Jaguaribara, a 230 km de Fortaleza, tem pouco mais de 11 mil habitantes, segundo estimativa do IBGE. As ruas e avenidas são largas, sem necessidade de asfalto, de tão perfeito é o calçamento de paralelepípedos. A história da cidade passa também pela memória da água e pelo que, por causa da água, foi construído ou destruído. Em 2001, a antiga sede do município foi demolida para dar lugar à obra do Açude Castanhão, e as ruínas foram inundadas pelos 6,7 bilhões de m3 das águas da barragem. A excessiva organização da cidade tem um motivo: Jaguaribara é a primeira cidade totalmente planejada do Ceará. A nova sede foi entregue com diversas melhorias e modernizações, dentre elas, o saneamento básico adequado em 100% da cidade. Mesmo assim, há quem tenha pesadelos com água desde que essa mesma água engoliu lares e histórias. “Apesar de gostar de morar aqui na nova cidade, até um tempo atrás, tudo que eu sonhava era sempre na antiga Jaguaribara. E sempre são pesadelos com enchentes, com muita água”, conta a professora Hilda Aciole.

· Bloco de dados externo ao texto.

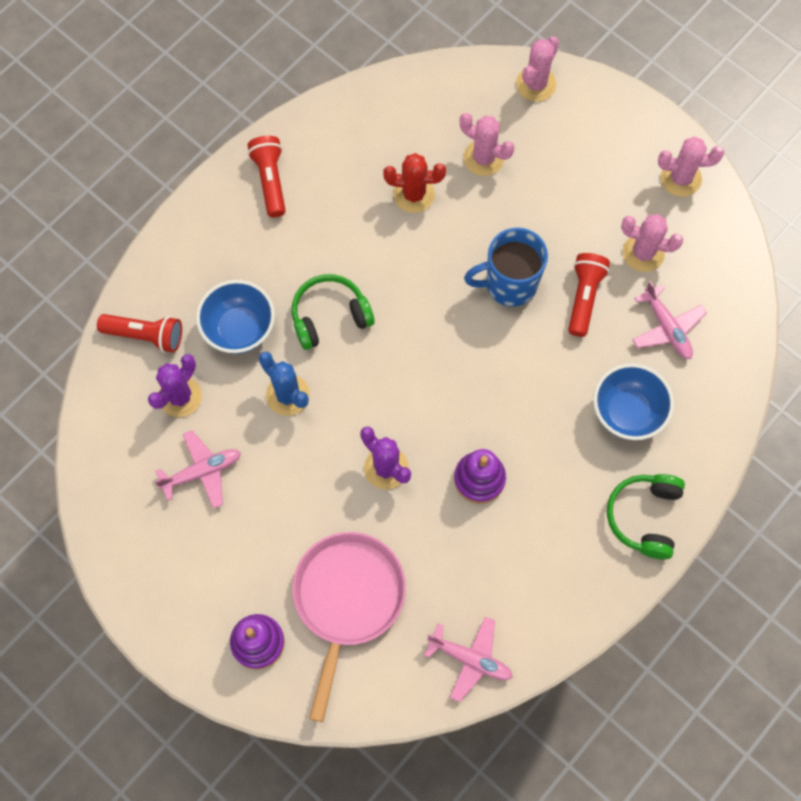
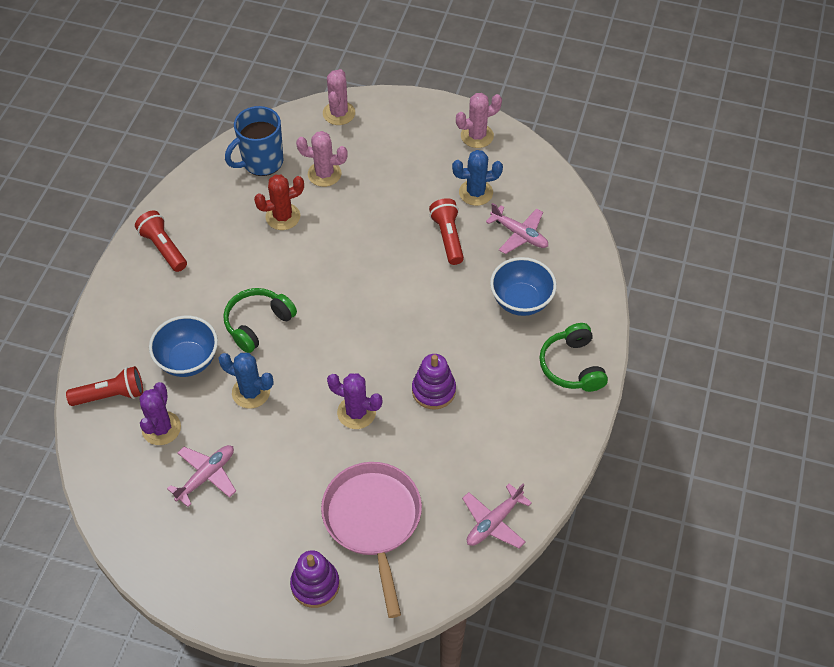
camera: 25 degrees left, 15 degrees down
(470, 659) = (494, 522): pink plane -> pink plane turned 135 degrees clockwise
(509, 284) = (387, 249): blue mug -> blue mug (261, 162)
(643, 253) = (476, 192): pink cactus -> blue cactus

Desde 2017, ela coordena, na única escola de ensino médio do município, o projeto de pesquisa “Águas para quem?”, relacionado à distribuição de águas do Castanhão. Confidencia que o que mais a estarrece é lembrar das promessas de desenvolvimento antes da mudança de cidade e, ainda hoje, ver a necessidade de as famílias precisarem comprar água morando tão próximo ao açude, desviando um dinheiro que poderia ir para alimentação. A professora relembra um episódio, ainda antes da pandemia, em que ouviu de uma aluna que a justificativa para estar faltando às aulas era a falta de água para lavar o uniforme. “Ela dizia que a mãe estava juntando dinheiro para comprar a água e que a farda estava suja. Acho que com essa imensidão de água, não era pra faltar pra ninguém. Se aqui é assim, fico imaginando as cidades que não têm essa água toda. Mas, na verdade, essa água nunca foi nossa.”

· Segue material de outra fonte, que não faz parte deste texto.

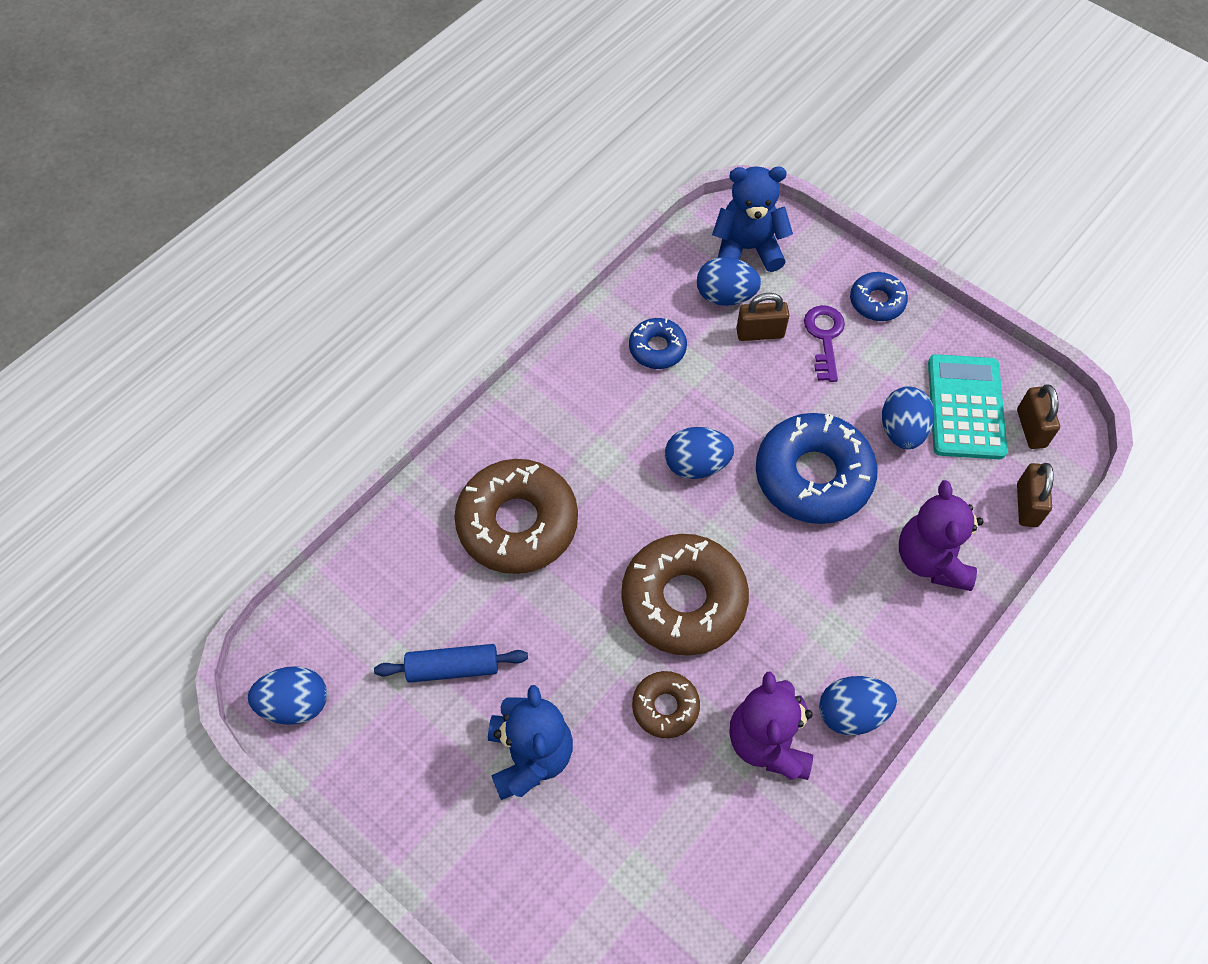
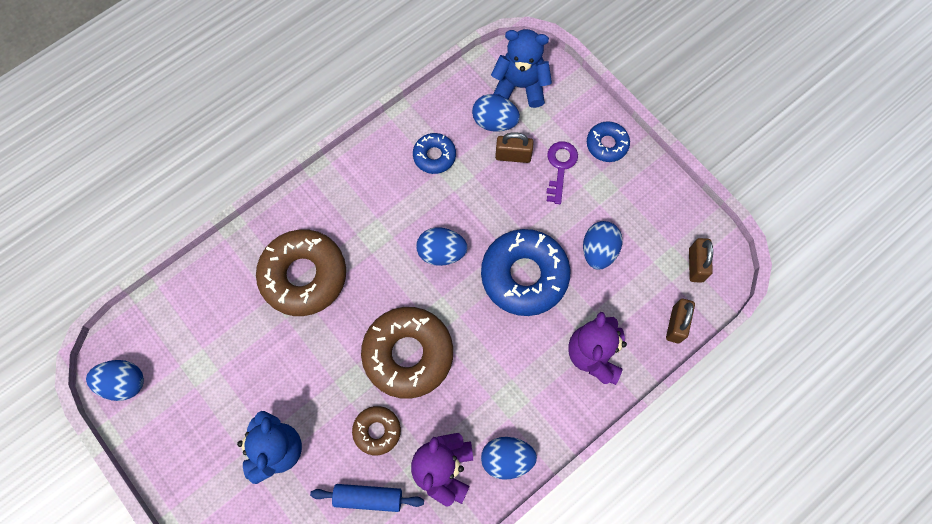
camera: 10 degrees right, 10 degrees up
(453, 668) = (236, 376): blue rolling pin -> blue rolling pin (368, 498)
(965, 407) = (651, 240): turquoise calculator -> none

Por causa do Castanhão, a água é a principal fonte de renda da cidade, uma das maiores zonas de produção de tilápia do país, segundo dados do Instituto de Pesquisa Econômica Aplicada (Ipea). No centro da cidade, todas as casas que foram construídas pelo governo têm água encanada. Vinte anos depois da inundação, Jaguaribara se espalhou para além da área planejada, e hoje apenas 58% da cidade é saneada, segundo o IBGE Cidades. Fora dessa estatística está a comunidade da Baixa dos Cajueiros, onde cada casa tem um cano saindo de cada privada e pia – e todos deságuam em esgotos improvisados.

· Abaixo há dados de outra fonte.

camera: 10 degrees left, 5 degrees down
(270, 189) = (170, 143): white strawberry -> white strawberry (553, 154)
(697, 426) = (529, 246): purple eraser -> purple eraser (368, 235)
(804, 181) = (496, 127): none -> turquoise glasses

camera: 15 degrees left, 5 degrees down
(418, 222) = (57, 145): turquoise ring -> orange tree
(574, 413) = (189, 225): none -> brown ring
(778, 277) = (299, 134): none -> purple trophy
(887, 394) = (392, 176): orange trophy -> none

Com os olhos brilhando e sorriso no rosto, a agricultora Ana Cláudia fala sobre um papel que assinou recentemente, quando se inscreveu num programa de habitação popular do governo estadual para ganhar uma casa de alvenaria. “Eu gosto tanto desse lugar, que se eles forem me dar outra casinha, tem que ser aqui. Só falta água encanada.” No último ano, com as aulas virtuais, a dona de casa e seu marido precisaram unir os esforços para garantir o acesso à educação dos filhos e colocaram wi-fi na casa. O sinal costuma falhar muito, e de dentro de uma rede estendida na sala com o celular na mão, a filha mais nova pergunta: “Não vai ligar a internet, não?” “É, aqui tem internet, mas não tem água encanada”, responde rindo à frente da porta de entrada da casa, de onde enxerga as águas do piscinão sob o sol escaldante. Ana Cláudia, sua família e seus vizinhos já passaram sede várias vezes. É uma sensação que seca a boca e faz doer a cabeça, diz ela. “Só sabe o valor da água quem já passou sede e fome”, completa.